My experiences trying to be more visible when walking at night as a blind person

Way back when I was in 7th grade, I used to stay after school for orientation and mobility classes, and then take a bus home. I would have to walk several blocks home from the bus after dark, so my mobility teacher got me a florescent orange vest that made me visible for drivers to see me while I crossed streets. I still have an orange vest that I wear on walks in the winter, but it’s made out of thick polyester and doesn’t breathe, so it’s too hot for night walks in the summer. I have tried to use lights so I could leave the vest at home, also lights take up much less space and can travel well in a backpack. The problem I have with the lights i’ve tried so far though is that they have all used replaceable non-rechargeable batteries. Being blind I often forget to turn them off when I get home, and it’s not exactly easy for me to know if they’re on or off, or what mode they’re in, they all use push buttons instead of physical switches. A problem still to be solved.

I’m guessing some blind people think using the LED flash on smartphones may seem kind of strange, silly, or impractical. Though they aren’t the brightest flash light around, several sighted people have told me that it comes in handy now and then. One friend uses it at night so he doesn’t turn on a room light and wake his wife. More than one friend has used the flashlight on their phones to navigate after they turned off all of my lights so when they leave my electric bill doesn’t run up. I so far hadn’t really personally found a use for the flashlight, thus removing it from control center; though I just re-added it this week.

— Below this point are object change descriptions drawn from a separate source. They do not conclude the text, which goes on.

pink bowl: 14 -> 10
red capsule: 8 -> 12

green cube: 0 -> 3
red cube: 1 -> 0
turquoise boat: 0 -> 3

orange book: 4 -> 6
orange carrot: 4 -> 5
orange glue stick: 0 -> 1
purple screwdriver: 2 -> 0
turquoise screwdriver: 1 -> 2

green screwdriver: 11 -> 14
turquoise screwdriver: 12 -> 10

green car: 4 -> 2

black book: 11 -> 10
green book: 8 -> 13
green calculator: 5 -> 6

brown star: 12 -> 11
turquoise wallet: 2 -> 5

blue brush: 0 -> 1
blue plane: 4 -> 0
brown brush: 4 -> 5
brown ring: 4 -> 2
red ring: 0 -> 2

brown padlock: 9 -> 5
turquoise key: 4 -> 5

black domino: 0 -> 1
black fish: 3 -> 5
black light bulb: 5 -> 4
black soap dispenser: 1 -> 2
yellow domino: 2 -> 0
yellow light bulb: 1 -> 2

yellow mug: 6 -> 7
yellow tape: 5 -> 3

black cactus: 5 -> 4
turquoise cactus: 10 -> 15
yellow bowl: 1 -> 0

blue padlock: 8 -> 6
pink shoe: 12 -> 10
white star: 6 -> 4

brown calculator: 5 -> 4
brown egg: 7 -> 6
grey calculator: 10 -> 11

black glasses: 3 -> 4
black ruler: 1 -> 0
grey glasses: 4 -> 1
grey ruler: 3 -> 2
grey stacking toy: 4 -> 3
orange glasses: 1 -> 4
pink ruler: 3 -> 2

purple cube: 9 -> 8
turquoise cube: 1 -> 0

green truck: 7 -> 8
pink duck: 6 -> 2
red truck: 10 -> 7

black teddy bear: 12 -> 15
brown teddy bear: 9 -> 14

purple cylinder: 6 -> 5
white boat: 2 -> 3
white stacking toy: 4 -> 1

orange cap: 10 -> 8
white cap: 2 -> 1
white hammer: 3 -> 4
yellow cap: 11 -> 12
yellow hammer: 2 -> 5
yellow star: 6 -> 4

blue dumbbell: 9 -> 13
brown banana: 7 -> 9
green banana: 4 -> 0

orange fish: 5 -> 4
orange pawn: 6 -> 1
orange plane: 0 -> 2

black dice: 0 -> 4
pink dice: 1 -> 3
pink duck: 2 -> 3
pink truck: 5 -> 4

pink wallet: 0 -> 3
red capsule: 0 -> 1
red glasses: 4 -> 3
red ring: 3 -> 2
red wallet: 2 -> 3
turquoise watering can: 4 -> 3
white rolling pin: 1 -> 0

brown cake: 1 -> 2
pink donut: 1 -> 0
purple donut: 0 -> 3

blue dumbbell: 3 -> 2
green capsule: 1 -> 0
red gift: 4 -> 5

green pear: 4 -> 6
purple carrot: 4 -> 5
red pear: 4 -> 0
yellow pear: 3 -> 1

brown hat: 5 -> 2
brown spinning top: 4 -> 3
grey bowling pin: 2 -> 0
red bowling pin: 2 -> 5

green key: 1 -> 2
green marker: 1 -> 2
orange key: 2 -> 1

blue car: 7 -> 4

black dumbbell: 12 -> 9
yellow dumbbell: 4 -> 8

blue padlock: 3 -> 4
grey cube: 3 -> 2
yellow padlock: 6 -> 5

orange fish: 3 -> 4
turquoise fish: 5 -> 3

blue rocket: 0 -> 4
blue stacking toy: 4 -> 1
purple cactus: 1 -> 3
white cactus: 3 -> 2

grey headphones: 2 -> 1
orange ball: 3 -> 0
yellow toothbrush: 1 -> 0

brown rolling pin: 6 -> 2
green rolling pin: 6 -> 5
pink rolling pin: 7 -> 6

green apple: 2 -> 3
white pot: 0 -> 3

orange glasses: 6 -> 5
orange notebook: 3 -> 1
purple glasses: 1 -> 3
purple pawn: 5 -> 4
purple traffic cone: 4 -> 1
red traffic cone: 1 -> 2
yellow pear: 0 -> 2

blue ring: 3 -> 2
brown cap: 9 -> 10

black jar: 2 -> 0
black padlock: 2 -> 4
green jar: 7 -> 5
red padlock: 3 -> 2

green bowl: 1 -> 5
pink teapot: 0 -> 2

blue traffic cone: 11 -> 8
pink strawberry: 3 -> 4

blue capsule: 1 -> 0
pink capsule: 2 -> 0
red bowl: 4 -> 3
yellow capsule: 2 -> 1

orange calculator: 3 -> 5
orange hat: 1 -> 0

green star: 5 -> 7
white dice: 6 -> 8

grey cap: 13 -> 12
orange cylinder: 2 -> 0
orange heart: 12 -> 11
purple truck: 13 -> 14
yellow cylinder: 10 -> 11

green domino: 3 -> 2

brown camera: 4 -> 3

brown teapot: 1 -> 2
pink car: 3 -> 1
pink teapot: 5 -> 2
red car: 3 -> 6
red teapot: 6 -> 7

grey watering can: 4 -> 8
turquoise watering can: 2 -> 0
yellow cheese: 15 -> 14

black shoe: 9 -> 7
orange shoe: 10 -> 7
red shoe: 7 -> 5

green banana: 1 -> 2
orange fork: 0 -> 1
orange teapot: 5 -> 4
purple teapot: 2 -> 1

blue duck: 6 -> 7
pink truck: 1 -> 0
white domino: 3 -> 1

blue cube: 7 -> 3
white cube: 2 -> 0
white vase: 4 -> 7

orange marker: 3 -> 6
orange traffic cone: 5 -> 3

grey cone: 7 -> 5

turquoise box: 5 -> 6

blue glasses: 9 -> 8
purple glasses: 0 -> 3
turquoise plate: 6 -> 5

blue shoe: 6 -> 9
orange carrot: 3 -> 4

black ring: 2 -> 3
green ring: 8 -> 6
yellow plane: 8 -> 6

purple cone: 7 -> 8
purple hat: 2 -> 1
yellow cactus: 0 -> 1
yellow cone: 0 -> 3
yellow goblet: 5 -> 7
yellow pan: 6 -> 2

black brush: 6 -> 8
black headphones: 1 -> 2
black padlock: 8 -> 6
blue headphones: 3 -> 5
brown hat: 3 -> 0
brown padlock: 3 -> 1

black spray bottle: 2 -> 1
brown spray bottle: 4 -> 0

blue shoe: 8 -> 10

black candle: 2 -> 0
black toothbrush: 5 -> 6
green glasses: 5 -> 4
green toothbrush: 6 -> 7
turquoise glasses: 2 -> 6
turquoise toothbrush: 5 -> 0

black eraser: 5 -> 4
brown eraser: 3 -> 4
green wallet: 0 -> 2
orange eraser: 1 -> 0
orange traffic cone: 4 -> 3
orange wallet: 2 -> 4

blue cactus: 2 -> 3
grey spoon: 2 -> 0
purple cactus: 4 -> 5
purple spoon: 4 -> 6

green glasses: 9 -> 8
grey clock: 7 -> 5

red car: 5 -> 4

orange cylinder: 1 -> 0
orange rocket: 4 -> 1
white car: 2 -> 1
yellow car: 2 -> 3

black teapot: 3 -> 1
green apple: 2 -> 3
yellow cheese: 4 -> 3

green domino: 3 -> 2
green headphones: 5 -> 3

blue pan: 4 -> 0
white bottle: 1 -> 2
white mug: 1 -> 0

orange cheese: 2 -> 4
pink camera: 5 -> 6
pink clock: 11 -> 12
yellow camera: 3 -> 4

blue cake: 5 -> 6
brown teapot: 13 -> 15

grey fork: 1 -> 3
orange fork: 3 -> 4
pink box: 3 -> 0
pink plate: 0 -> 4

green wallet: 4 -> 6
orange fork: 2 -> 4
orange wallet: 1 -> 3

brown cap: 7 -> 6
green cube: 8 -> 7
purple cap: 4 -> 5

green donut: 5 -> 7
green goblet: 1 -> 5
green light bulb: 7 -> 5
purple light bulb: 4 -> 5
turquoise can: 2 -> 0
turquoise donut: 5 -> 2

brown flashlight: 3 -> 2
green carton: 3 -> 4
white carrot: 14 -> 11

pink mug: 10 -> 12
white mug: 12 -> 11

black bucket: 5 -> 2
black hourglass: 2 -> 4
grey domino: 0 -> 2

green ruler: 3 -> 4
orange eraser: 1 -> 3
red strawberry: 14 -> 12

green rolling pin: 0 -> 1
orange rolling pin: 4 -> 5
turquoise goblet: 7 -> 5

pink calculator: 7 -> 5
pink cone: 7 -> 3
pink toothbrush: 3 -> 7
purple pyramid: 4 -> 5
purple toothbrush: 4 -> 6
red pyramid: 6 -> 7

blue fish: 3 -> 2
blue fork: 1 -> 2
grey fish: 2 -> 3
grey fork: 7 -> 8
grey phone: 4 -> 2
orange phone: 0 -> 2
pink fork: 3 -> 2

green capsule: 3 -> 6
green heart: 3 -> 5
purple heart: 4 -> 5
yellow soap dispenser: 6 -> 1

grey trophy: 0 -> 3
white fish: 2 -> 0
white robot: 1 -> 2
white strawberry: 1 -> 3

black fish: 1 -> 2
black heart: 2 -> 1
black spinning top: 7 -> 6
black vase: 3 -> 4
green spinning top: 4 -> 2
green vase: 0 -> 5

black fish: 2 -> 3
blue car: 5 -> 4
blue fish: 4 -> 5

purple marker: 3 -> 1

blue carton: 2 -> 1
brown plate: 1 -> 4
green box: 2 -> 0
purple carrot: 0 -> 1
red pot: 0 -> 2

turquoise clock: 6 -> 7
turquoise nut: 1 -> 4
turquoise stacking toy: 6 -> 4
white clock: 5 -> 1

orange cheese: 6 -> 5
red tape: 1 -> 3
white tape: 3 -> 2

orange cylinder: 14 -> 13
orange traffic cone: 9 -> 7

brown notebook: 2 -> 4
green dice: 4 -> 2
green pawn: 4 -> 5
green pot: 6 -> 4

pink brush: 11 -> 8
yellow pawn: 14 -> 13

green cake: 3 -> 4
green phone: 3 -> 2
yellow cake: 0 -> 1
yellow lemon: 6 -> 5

I needed to take an Uber at 10:15pm recently and wanted the driver to see me when they arrived. I have been exactly where I was supposed to wait for a city bus in the past, and the bus went past without even slowing down. This has happened more than once, and my white cane was totally visible, or at least fully extended and in front of me. Uber drivers in the past have said they wished they knew I was blind before picking me up. I wasn’t going to be able to see the Uber driver, and no one was around me. I then remembered that my iPhone had a flashlight, so i turned it on and pointed it at my shoulders and face. I’m not sure if it helped the driver find me, but I know that they did easily, so I’m thinking it did.

Something to keep in mind, even if you’re sighted. Even if you can see the Uber, helping the driver also see you might save you more than just seconds.

I thought it was worth sharing, and the next time i wait for a bus at night I’ll probably use the flashlight then too.

One thought on “My experiences trying to be more visible when walking at night as a blind person

  1. I think you neglected to mention here that you can also activate and deactivate flashlight using Siri just by saying turn on flashlight. I also double tap on the drivers name and send a message telling them that I am blind standing with a cane and request that they find me because I can’t find them. I am very upfront about this and I have found that most drivers actually do read their messages and appreciate the heads up.

    Reg Life is what happens to you when you’re busy making other plans. Alan Saunders, John Lennon Sent from my self driving starship!